Parsing/Grouping Column Values Into Variables For Rule-Based Row Filter Question

I’ve tried searching for this solution on the forums and I’m probably blind or just really missing something, but I need help with solutioning a method for comparing values.

I have an Excel spreadsheet that contains 2 sheets (MF1, Validation Data). The MF and sheet contains rows of data relating to employee records. The “Validation Data” tab contains a table with what are considered valid values for most of the columns in the MF sheet. The columns it has are:

TabName - (referencing which Excel sheet the valid codes are for, in this case “MF”)
FieldCheck - (the column name the valid codes are for)
ValueCheck - (a valid code that for that column)
Info - (contains additional values that can be used for validation)
Info2 - (contains other additional values use for comparing/validating codes)

An example might be two rows for each valid Gender code for the Gender column on the MF1 tab. For example:

MF1, Gender, M
MF1, Gender, F

Some columns can have hundreds of valid codes/values that would need to be used for comparison in the Rule-Based Row Filter.

In an ideal world, I would like to be able to write a Rule-Based Row Filter expression that would allow me to output rows from the MF1 tab that don’t match the valid codes on the Validation Data tab. In addition to this, I would need the Variable to have the name of the column it is being used to validate codes on, so expression writing is straightforward.

I’m really sorry if I’m missing something super obvious (and I feel like I must be), but I’m just not getting why I can’t figure this out.

Any help you could offer would be greatly appreciated.

Hi @CoreJeremy

Welcome to the KNIME Community!

Could you share an anonymized examples of your input data and expected output? People are generally more willing to help you out if you help them as much as possible :wink:

At face value I’d say the number of rule-based row filtering should be fairly limited. Let’s assume I have an input table (left) and a validation table (right) like this:

For each column, you can perform a left outer join to determine if the value is “valid” according to the validation table.

The end result would be like this:

image

Meaning, only the second row should be considered as valid. As such, the subsequent rule-based row filter would need to consider the not-null rows only based on the validation columns.
In this example, that would be through NOT MISSING $val_column1$ AND NOT MISSING $val_column2$ => TRUE.

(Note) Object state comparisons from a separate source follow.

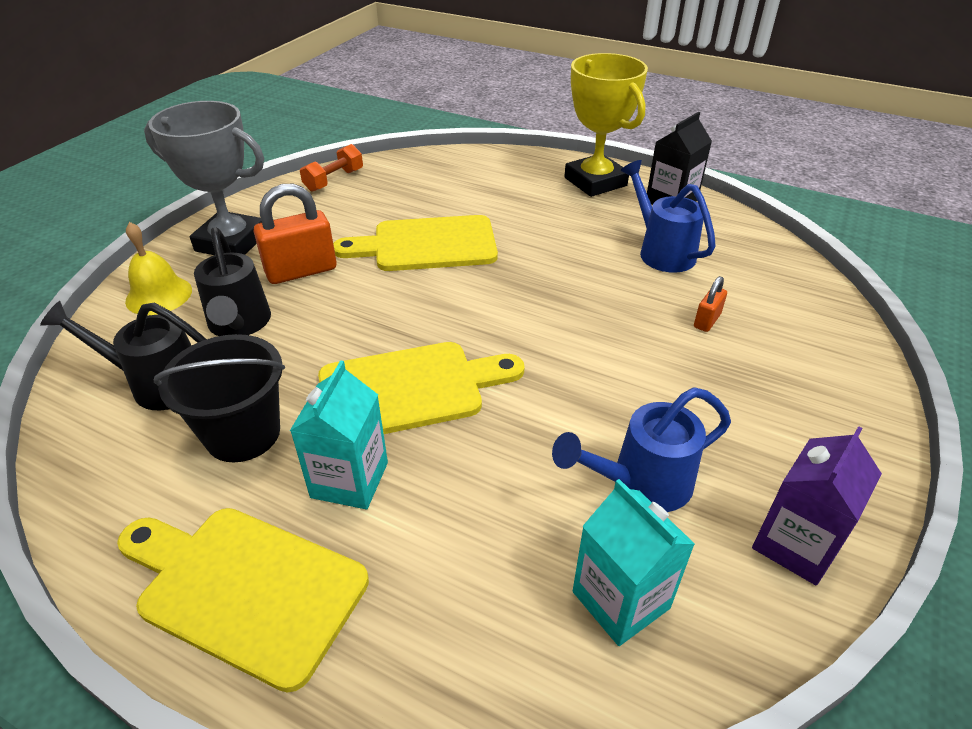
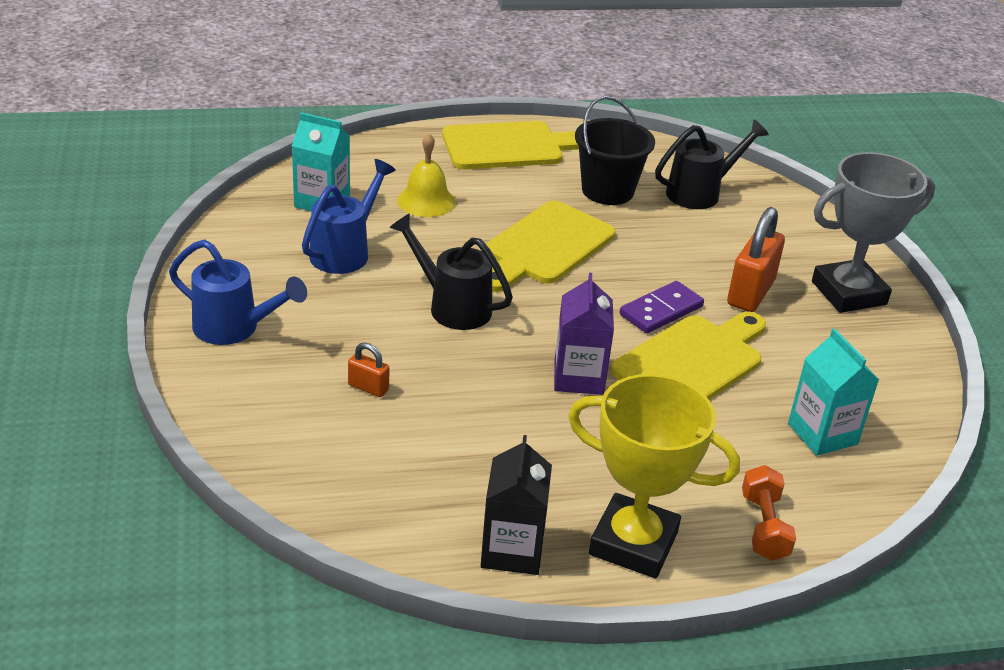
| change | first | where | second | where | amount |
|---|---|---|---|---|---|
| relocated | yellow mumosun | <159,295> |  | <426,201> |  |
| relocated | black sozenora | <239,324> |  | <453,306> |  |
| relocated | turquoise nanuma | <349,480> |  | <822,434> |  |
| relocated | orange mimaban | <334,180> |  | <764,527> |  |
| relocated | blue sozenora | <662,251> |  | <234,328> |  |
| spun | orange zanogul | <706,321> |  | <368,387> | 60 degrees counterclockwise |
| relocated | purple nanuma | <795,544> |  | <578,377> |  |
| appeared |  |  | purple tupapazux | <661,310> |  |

I’d say flow variables etc. is a step further but let’s first get your use case covered :wink: Again,. some more insights and input and desired output goes a long way.

2 Likes

Thank you for your response ArjenEX, I apologize about the radio silence. After a LOT of trial and error and mixing and matching, I was able to come up with a solution. There is probably some refinement that could still be done, but for now it works.

My “raw” data looks like this:
image

Here is what I came up with:

  1. I used GroupBy’s and Rule-based Row Filters to split the soon-to-be variables into their different types (string, numerical, etc).

  2. Then used a “Collection to String” node that I found here on the Community Hub to modify the way the Collection was stored (different data types require different adjustments to be usable as a variable). This step takes a set like this, [a,b,c] and turns it into a literal string like this, “a”,“b”,“c”.

  3. Then I transposed the table(s) and used the “Row to Column Names” node to apply a header, which would then become the Variable Name I needed to have access to.

  4. Finally, after appending the columns of the different streams together, I used a “Table Row to Variable Loop Start” node to iterate over the singular row of Collections. The result is a long list of Variables I can use in a Rule Engine to compare to the data submitted to me and output error messages when the values submitted don’t match the valid values I have on my end.

This is what the finished metanode looks like:

The variables were now ready to be ported into a Rule Engine to be used on the incoming data set.

I could now compare the valid value set variables to the incoming rows. Where the value isn’t valid, it will store the row along with the error from the Rule Engine identifying what is wrong with the record.

I think to take this a step further would be to find a way of having multiple errors be concatenated in the event more than one of the rules is violated. But that will likely take some more research.

1 Like

This topic was automatically closed 7 days after the last reply. New replies are no longer allowed.